What do ya need ? Got plenty of ****, ducks , and bunnies
_Posted via Mobile Device_


----------



## Papa Greco (Nov 30, 2009)

taylorswalker said:


> What do ya need ? Got plenty of ****, ducks , and bunnies
> _Posted via Mobile Device_


Actually we're pretty well set but we could always use a few more critters. I have enough for raccoon Swedish meatballs but if I get another one I'll make up some raccoon Swedish potato sausage. Heck, I make a pretty good Swede for an Italian!

Any duck breasts will go into the duck marsala and legs will be ground for summer sausage. Bunnies will go into either the crustless potpie or the jambalaya (which ever I make).

Thanks, PM me with details on how I can get them, I forgot to see where you are located. Any donors get a free ticket to the dinner. Let me know if you are interested in that.

Thanks, 

Mike (Papa) Greco
www.papagrecos.com


----------



## glongworth3232 (Oct 18, 2006)

I have some venison Burger I may be able to donate. If your intrested.


----------



## Papa Greco (Nov 30, 2009)

taylorswalker said:


> What do ya need ? Got plenty of ****, ducks , and bunnies
> _Posted via Mobile Device_


I tried to PM and email you. Are you still interested in donating game?

Thanks, Mike (Papa) Greco
www.papagrecos.com


----------



## Papa Greco (Nov 30, 2009)

glongworth3232 said:


> I have some venison Burger I may be able to donate. If your intrested.
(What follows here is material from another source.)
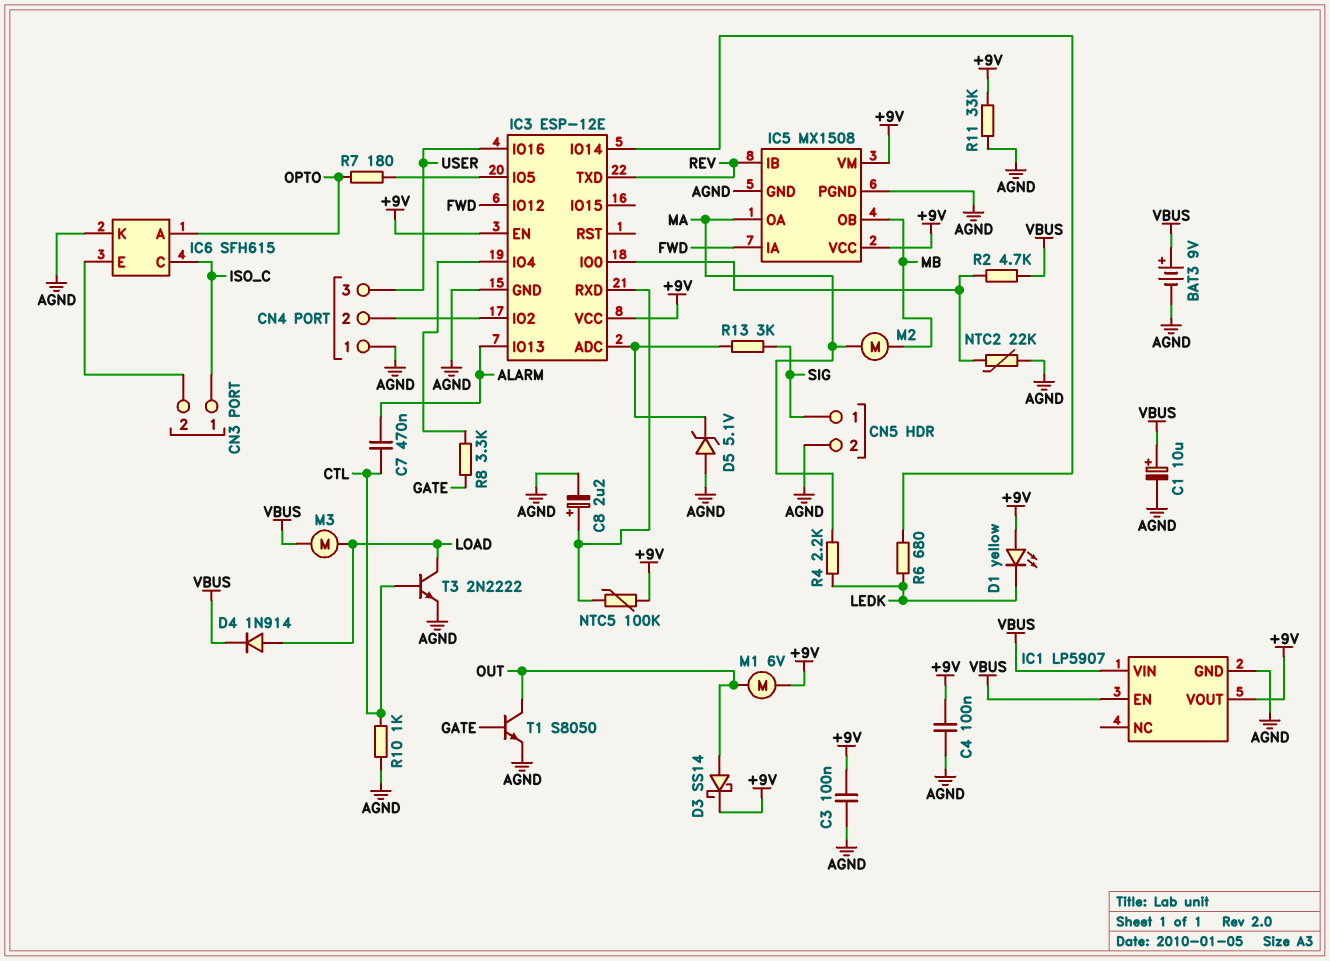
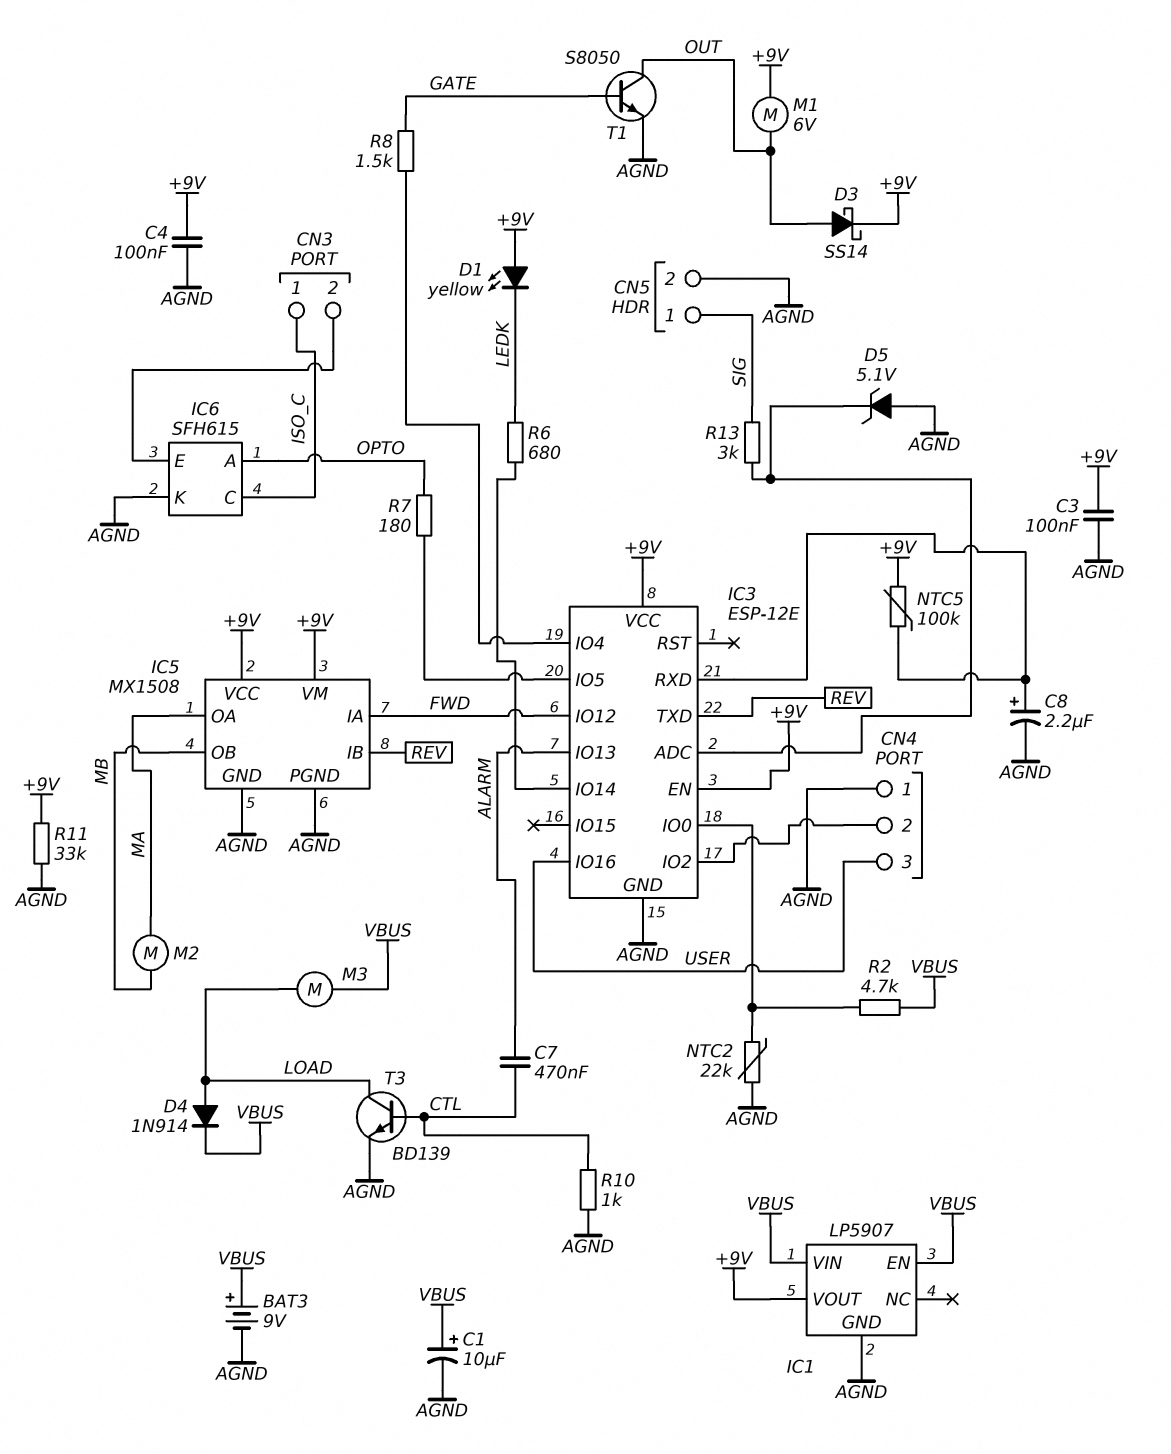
R4: 2.2k (LEDK, MA) -> none
R8: 3.3k (GATE, IC3/IO4) -> 1.5k (GATE, IC3/IO4)
T3: NPN 2N2222 (B CTL, C LOAD, E AGND) -> NPN BD139 (B CTL, C LOAD, E AGND)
I sent you either a PM or an email (I forgot!). Are you still interested in donating some venison burger?

Thanks, Mike (Papa) Greco
www.papagrecos.com


----------



## Papa Greco (Nov 30, 2009)

Papa Greco said:


> I want to thank all of the generous sportsman and women out there. We are all set with game and are ready to start cooking for you. Here is our tenative menu :
> 
> 
> *Wild Game Dinner 2012 Menu*​
> ...


Just an update, the bear meat didn't come through but we received some other exotics in a shipment from Colorado. I think you will be pleasantly surprised. 

Also, I will be opening up the lounge at 12:00 noon so you can get a seat (or table), relax and have a drink before the buffet is served at 1:00pm. We have some of the best drink prices around.

Mike


----------